Netflix is already $2.37 billion in debt, but the company announced today in a press release that it was raising another $800 million through a new debt offering in order for the streaming service to create more original content.
Once the funds are raised, Netflix’s total debt will be more than $3 billion, but that shouldn’t be too alarming considering the companies plan for rapid growth. Netflix’s CEO Ted Sarandos previously said that the company was going to spend $6 billion on creating more original series and films, with a portion of that number being spent on acquiring other content and signing more exclusive deals.
Sarandos added that the company wants to move to having about 50 percent of its catalog being original content, and while that may seem risky, new statistics show that users are interested in the series and films Netflix is creating. Yesterday, AllFlicks released a study showing that ratings for Netflix original series and films are on average 11 percent higher than other titles in the streaming service’s library.

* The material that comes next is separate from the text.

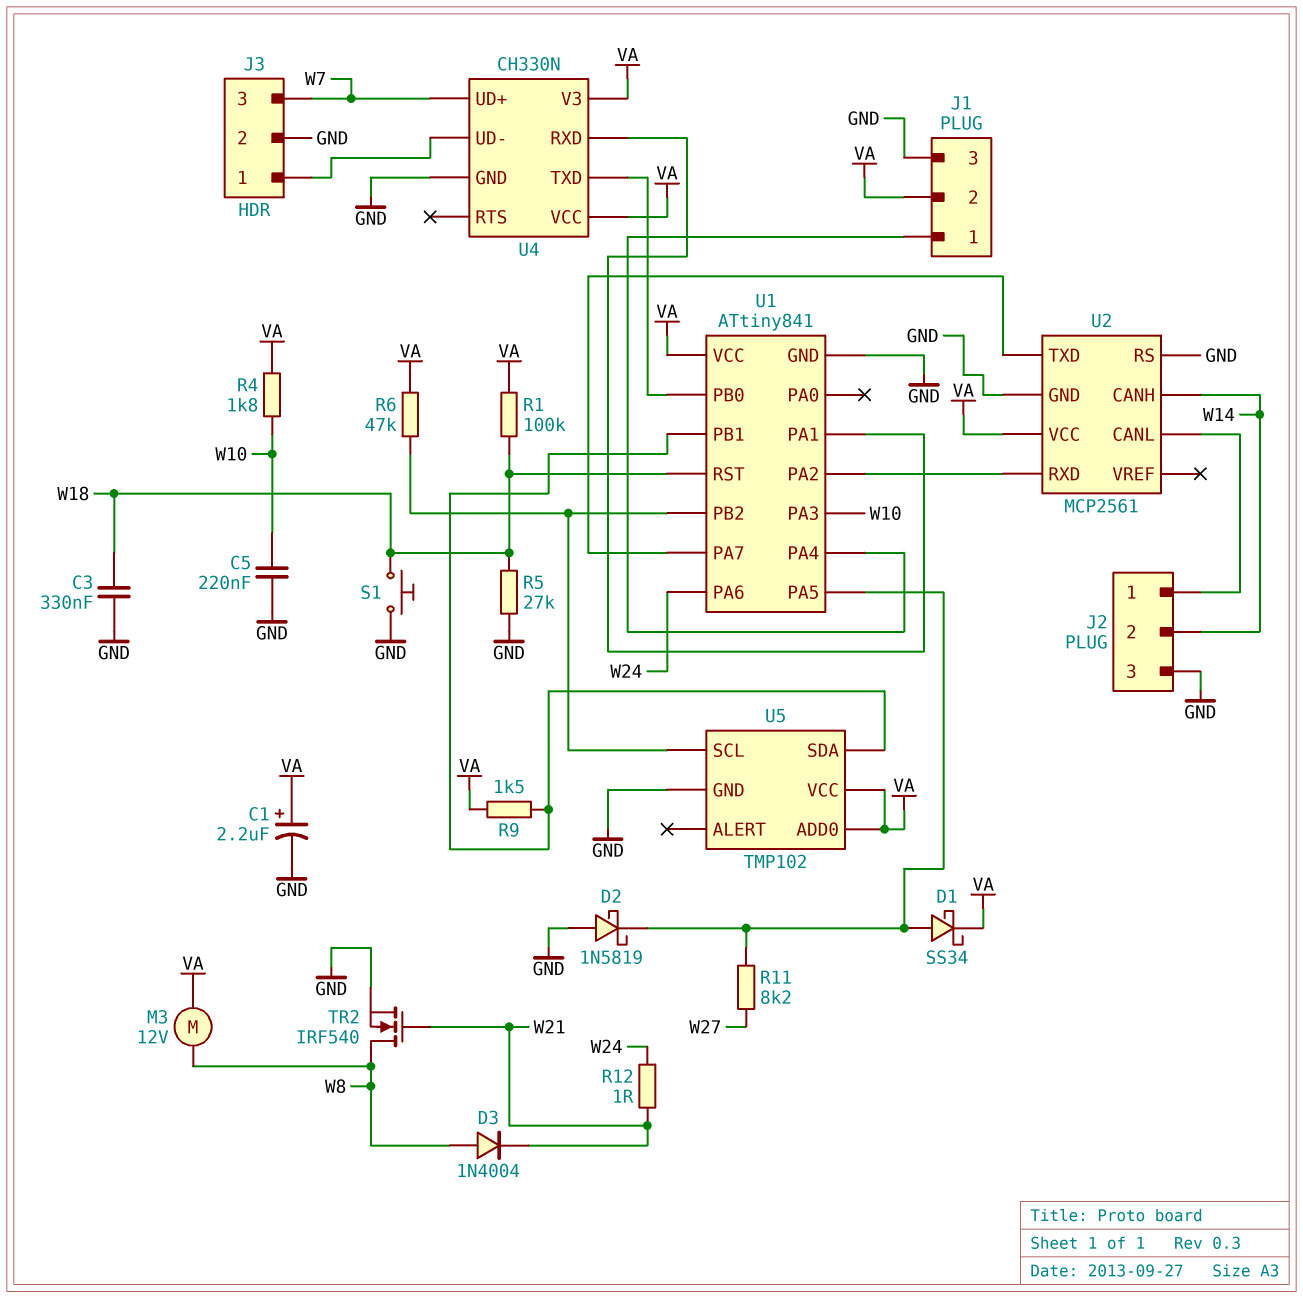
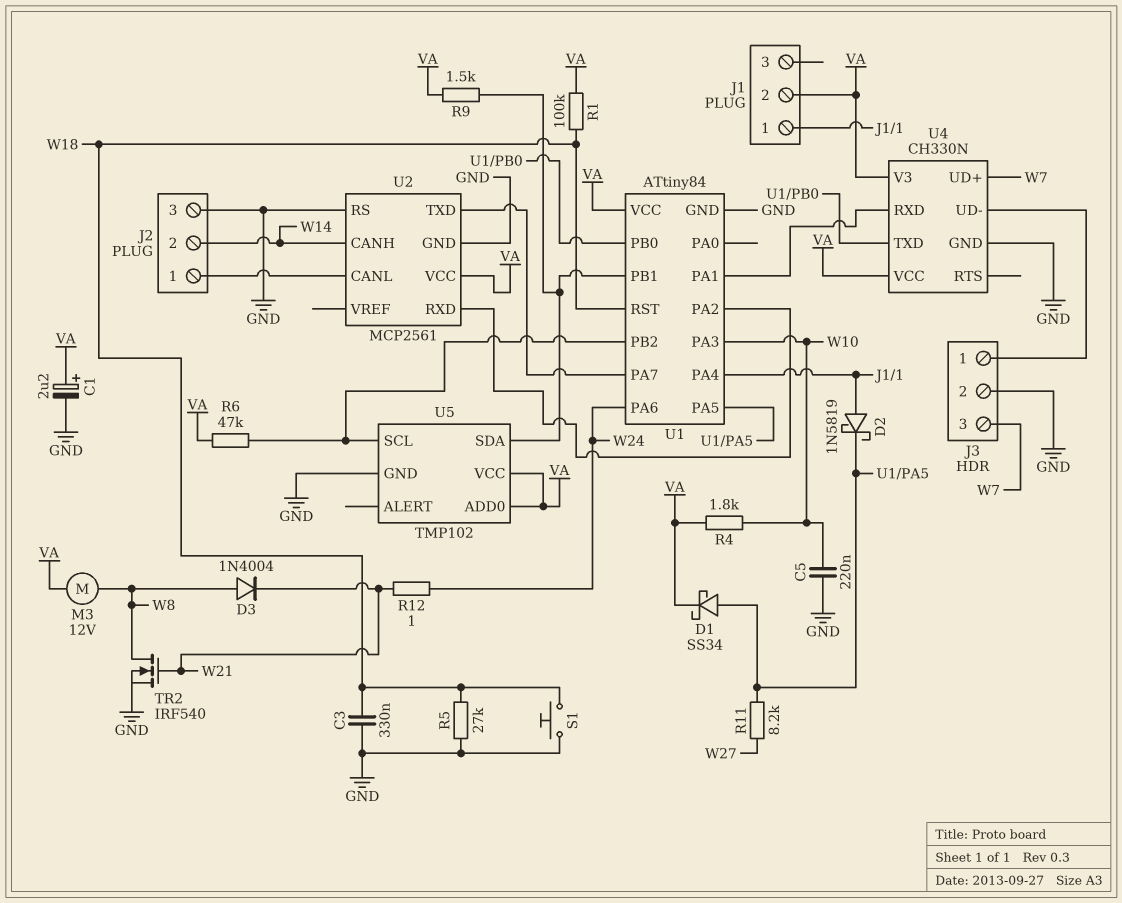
D2: schottky 1N5819 (A GND, K U1/PA5) -> schottky 1N5819 (A J1/1, K U1/PA5)
J1 pin 3: GND -> none
U1: ATtiny841 -> ATtiny84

Netflix has said before that its increase in spending is all in an attempt to broaden its library, but according to recent reports, Netflix’s library has actually shrunk by 50 percent in the past four years. Netflix has lost the distribution rights to certain films and series as the company cuts the amount of money its spending on third-party content. Netflix may be spending $6 billion on creating more original content to make its library an even 50-50, but that library will inevitably be smaller than what long time subscribers are used to.
With that being said, Netflix isn’t looking to get rid of third-party content entirely. Last month, Netflix became the only pay-for-TV service in the United States to carry Disney’s theatrical releases once they’re out of theater. That includes all of the studios and companies that Disney has acquired over the years, too, like Pixar, Marvel and Lucasfilm. The pay for one deal, which is essentially a deal that lasts for years, will ensure that other networks like Starz and HBO, couldn’t stream or play any of the studio’s theatrical releases from 2016.
Even with the $3 billion of debt Netflix is about to take on, the company is still the leading streaming service globally and in the company’s third quarter, surpassed $2 billion in global streaming revenue. That’s a 36 percent increase year-over-year.
One of the biggest questions is what this drive for more original content means for other networks. At the television critics association press conference this past summer, FX president John Landgraf called out Netflix for its operations, arguing that it woud be “particularly bad if anyone in one company ... were able to seize a 40 or 50 or 60 percent market share in storytelling.”
At the same press tour, Sarandos said that it was subscriber growth, not ratings, that drove Netflix’s business. He added that he believed having more original and exclusive content would help drive the service’s growth. According to the company’s quarterly reports, Netflix is growing at a slower pace than it would have liked, and part of the $6 billion investment is to try and speed up its growth in membership.
Netflix is currently in talks with investors about the $800 million debt offering and no official deal has been made at this time.